Герка сунул дневник в свою сумку, взглянул обиженно, исподлобья на учителя, буркнул что-то и в центре кучки, в которой были Мурашов и его дружки, словно король, решивший дать сражение, в кругу своих союзников, скрылся в коридоре. Все они вышли первыми — зачем?.. Мононотно спокойно собирала тетрадки и учебники в свой ранец, и трогательные мягкие прядки блестели над ее лбом, возле висков и ушей, окружая голову призрачным, светящимся нимбом. Она знать не знала о записке, но я-то знал…
Мы вместе — она впереди, я за ней — вышли из класса, вместе спустились в гардероб, где она надела леопардовую шубку, а я влез в свое неудобное, тесное, ватное пальто, которое трещало подозрительно, когда я просовывал руки в рукава. Вот она наклонилась, подхватила ранец, лежавший у ее ног, возле ворсистых оленьих сапожков, вот уже перекинула ремень ранца через голову. Я последовал за ней на крыльцо, глубоко вдохнул молочный, холодный воздух.
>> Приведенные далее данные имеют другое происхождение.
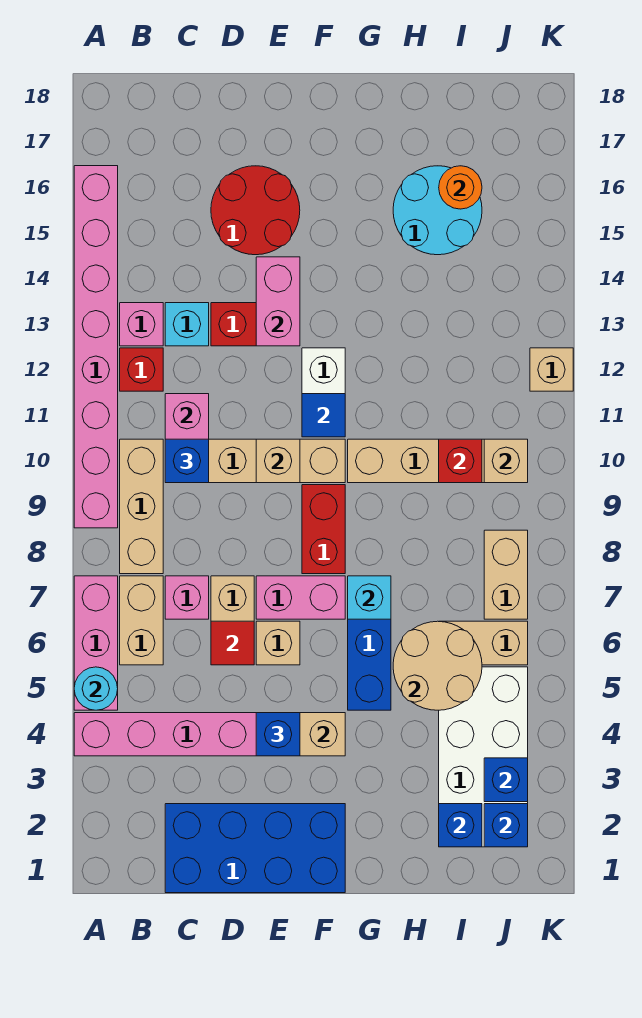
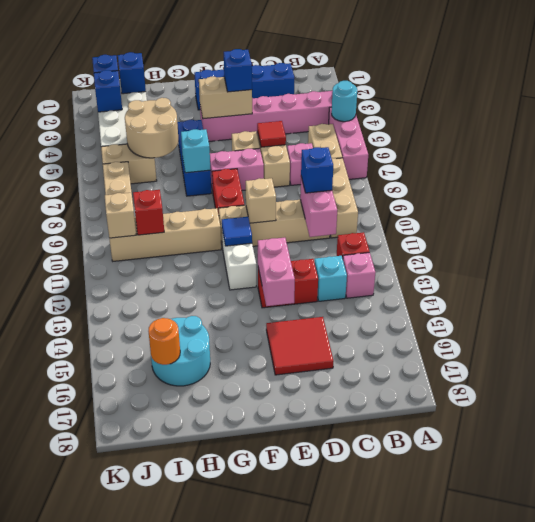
pink brick A9:A16 level 1 -> none
blue brick C1:F2 level 1 -> blue brick C2:F2 level 1
red round brick D15:E16 level 1 -> red tile D15:E16 level 1
tan brick K12 level 1 -> none

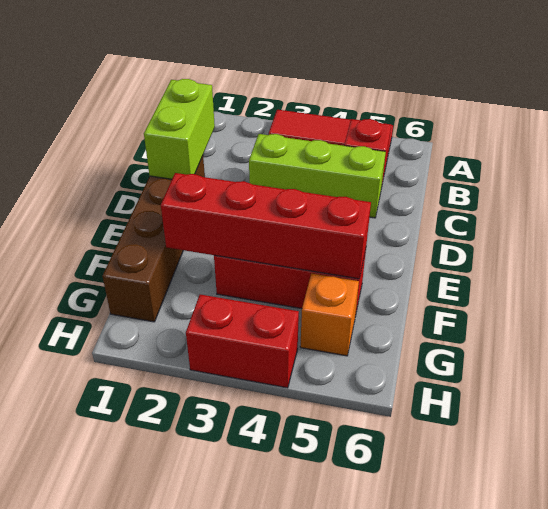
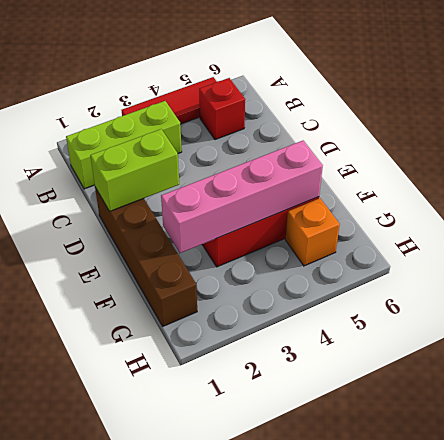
lime brick C1:D1 level 2 -> lime brick D1:D2 level 2
lime brick C3:C5 level 1 -> lime brick B1:B3 level 1
red brick F2:F5 level 2 -> pink brick F2:F5 level 2
red brick H3:H4 level 1 -> none

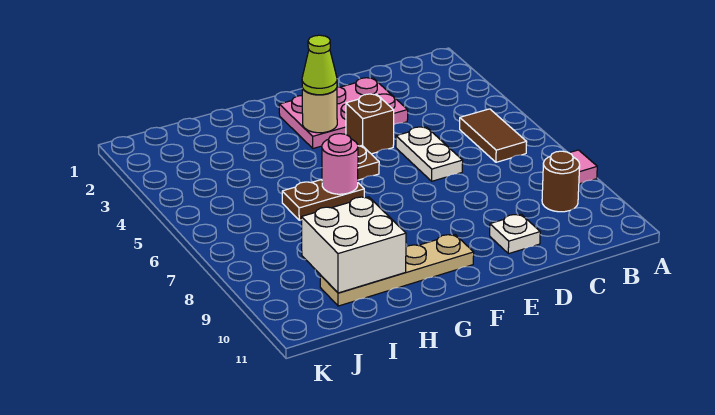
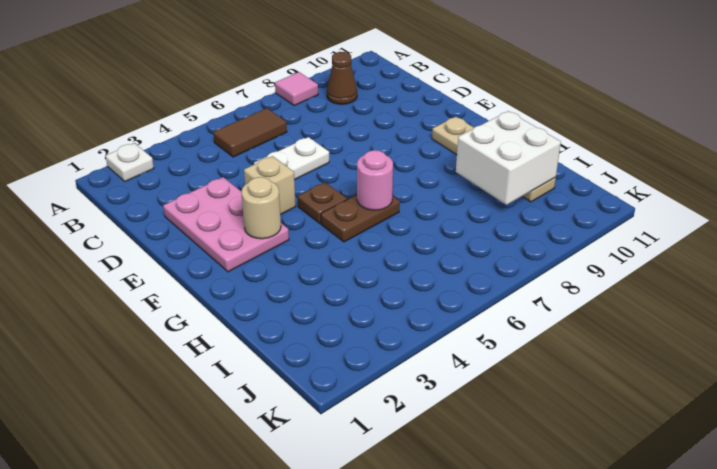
brown round brick B9 level 1 -> brown cone B9 level 1
white plate D10 level 1 -> white plate A2 level 1
brown brick E4 level 1 -> tan brick E4 level 1
lime cone F3 level 3 -> none
brown plate G6:H6 level 1 -> brown plate G5:G6 level 1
— До свидания, — сказала она мне у школьных ворот и, хрустя по наледям и подмерзшему к вечеру снегу, перебежала дорогу.
Она уходила в улицу, которая упиралась в школу. Улица была пуста, лишь вдали, у колодца, маячила какая-то тень и слышался морозный, натужный скрип ворота. Я знал, где она живет, недалеко совсем. Ей только пройти эту улицу и свернуть у трансформаторной будки. Вряд ли они ждут ее там, ведь дальше людный широкий проезд, по которому в эту пору и машины еще бегают, и лошади трусят, волоча розвальни… Нет, ее они не тронут. Тогда кого же? Меня? А за что меня? Ведь я молчал. Я мог бы дать кругаля — пойти тем же путем, что и Мононотно, прогоном выбраться на Октябрьскую улицу, а с Октябрьской — на мостик через поток, и вот он, наш дом: два ряда освещенных окон, один из которых заслонен сараями, трубы на крыше, некоторые дымятся, а другие точно всматриваются в зимнее, стеклянно-тонкое небо…
Я мог бы, но зачем? Я не чувствовал себя виноватым перед ними, перед Геркой и почти наверняка знал: стоит мне сегодня дать кругаля — завтра «Камчатка» торжествующе объявит, что я будто бы провожаю ее. «Куда ни кинь, везде клин…»
Они были там, где на кулачках разрешались все наши мальчишеские конфликты, — в неглубоком овражке возле железнодорожной насыпи. Овражек был тем удобен, что от школы не видно было, что в нем творится. Видно было с железнодорожного полотна, но по нему ходили лишь поезда, торопливые, грохочущие, равнодушные к тому, мимо чего они проезжают.
Они стояли на самой тропе, так что невозможно было миновать их, стояли кучкой, словно только что вышли из класса, может, еще тесней сдвинувшись, засунув руки в карманы пальто и тужурок, поеживаясь от морозца и переминаясь с ноги на ногу. Иных, я это знал, ждали дома заботы, которые они делили со взрослыми, они должны были топить печи, ухаживать за скотиной, няньчиться с младшими, колоть дрова. И вот все они еще толклись здесь. И ради чего!.. Наверняка в самой середине этой кучки был Герка, но издали его трудно было разглядеть, зато выделялась из всех косоплечая, рослая фигура Венки.
Я опять сказал себе, что мне нечего бояться, ведь я промолчал. Я видел, как погнутый гвоздик, выпущенный Геркой, заметался в плафоне, там лопнуло что-то, и вспыхивающие в однобоком электрическом свете осколки посыпались на учительский стол…
— А вот и Ученый, — объявил Венка. — Спешит-бежит к своей мамочке с чистеньким дневничком.